First, I must list some initial questions that sparked my interest in the subject. What is intelligence? How would we know what an intelligent being is? We have all heard of the Turing test to see whether a machine can fool a human, but is that a true measure of intelligence? My gut says no, since I know many intelligent people who are fooled on a daily basis in a variety of ways. I know that my superficial understanding of the Turing test does not do credit to Alan Turing, so it remains a topic of investigation as I proceed. However, here are a few potential definitions of intelligence as defined in Merriam-Webster:
~ the ability to learn or understand or to deal with new or trying situations (reason)
~ the ability to apply knowledge to manipulate one’s environment or to think abstractly as measured by objective criteria (such as tests)
~ the act of understanding (comprehension)
~ the ability to perform computer functions

Since intelligence is also linked to consciousness, I must next ask, what is consciousness? Who is conscious and of what are we conscious? How do we know? Many philosophers and scientists have argued (and continue to argue) over this very same subject, and yet here we are still pondering. Merriam-Webster provides the following definitions:
~ the quality or state of being aware especially of something within oneself (awareness, maybe even self-awareness)
~ the state of being characterized by sensation, emotion, volition, and thought (mind)

Finally, what classifies as thought? Merriam-Webster lets us know that thought is the product of thinking, but I have a notebook full of questions about that process as well.

In the book In Our Own Image, George Zarkadakis poses similar ideas. He repeats the age-old question of whether matter is the cause of form, or form causes matter. The answer has tremendous consequences in terms of Artificial Intelligence, of course.

Though I have only opened the door to questions, I wanted to end with a few of Zarkadakis’s own insights. His book is comprehensive and enlightening. I hope to return with more of his passages and content in upcoming weeks.

At the beginning of the section on Mind, Zarkadakis writes:

“This tug-of-war between materialists and idealists, monists and dualists has persisted for centuries. It ties many up in knots of confusion, but also acts as a generator of great ideas and inventions. Our science, our fiery debates about how we should govern our societies, about what is ethically right and what is abhorrent, are guided by this quintessentially Western tension between two opposing views of the world: one firmly rooted in the belief that the material world is the product of ideas; the other purporting that the material world is all that there is. These two opposing views have been guiding and rejuvenating computer science and Artificial Intelligence since their beginnings in the late 1940s. They are also the source of doubts and disbelief about the promises that Artificial Intelligence makes. If the mind is immaterial, then how can we ever hope to construct a material computer with a soul? How can we force mindless electrons inside computer chips to become self-aware? Unless the human mind itself is a software program, in which case creating an Artificial Intelligence ought to be straightforward: we simply need to write the right program, and the program will think.
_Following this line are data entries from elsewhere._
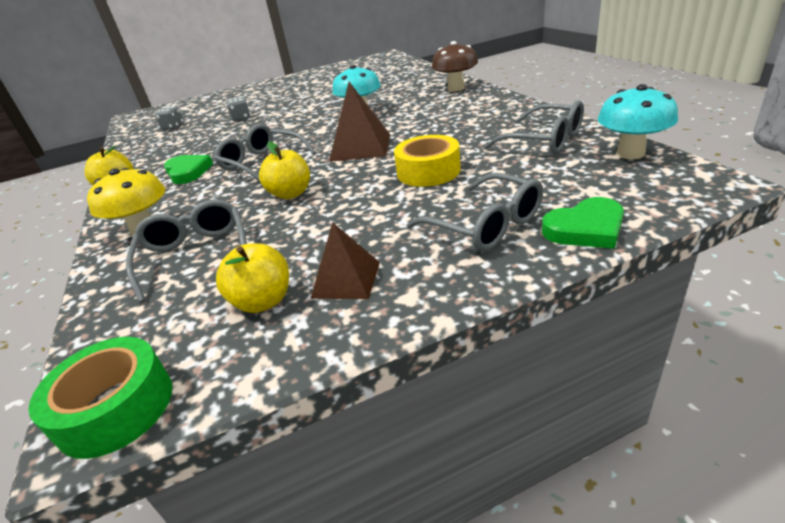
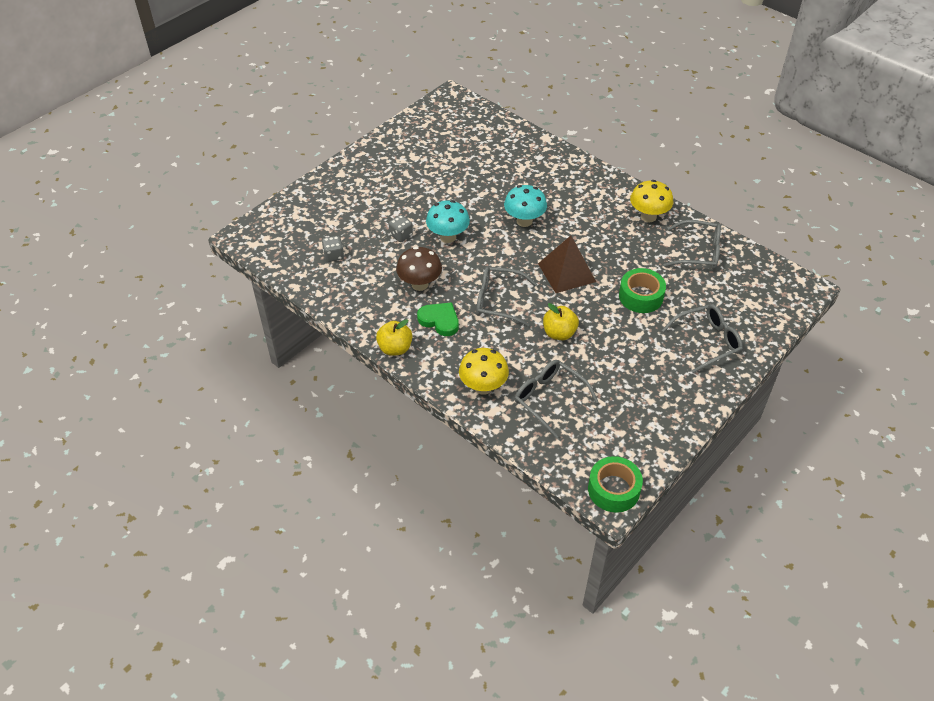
camera: 30 degrees left, 15 degrees up
(263, 301) = (627, 419): yellow apple -> none
(346, 279) = (660, 396): brown pyramid -> none
(428, 171) = (641, 296): yellow tape -> green tape
(456, 88) = (585, 175): brown mushroom -> brown mushroom (420, 284)
(485, 225) = (707, 341): grey glasses -> grey glasses turned 45 degrees counterclockwise
(501, 113) = (648, 216): none -> yellow mushroom
(585, 229) = (759, 335): green heart -> none
(630, 153) = (757, 263): turquoise mushroom -> turquoise mushroom (448, 237)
But if we accept this proposition, we must ask ourselves who wrote our program? Are we trapped by the contemporary literary metaphor for life? Or is there something beyond the metaphor, a deeper insight into the nature and cause of being and becoming?”

Further into this section on Mind, Zarkadakis continues:

“The repercussions of Descartes’ meditations were enormous during his time, and their echo still resonates in the twenty-first century. With that single three-word sentence [cogito ergo sum] he laid the foundations of modernity, shifting the debate from ‘what is true?’ to ‘how can we be certain about anything?’. The difference between these two questions has shaped our modern thinking and institutions, and here’s how: ‘Truth’ requires an absolute authority: God, or his representatives on earth. But ‘certainty’ is subjective and individualistic; you can only answer the question of how certain you are about something on your own and by yourself.”

Clearly, there is much to explore and I have barely wet my feet. Feel free to add comments with other resources on the topic of AI.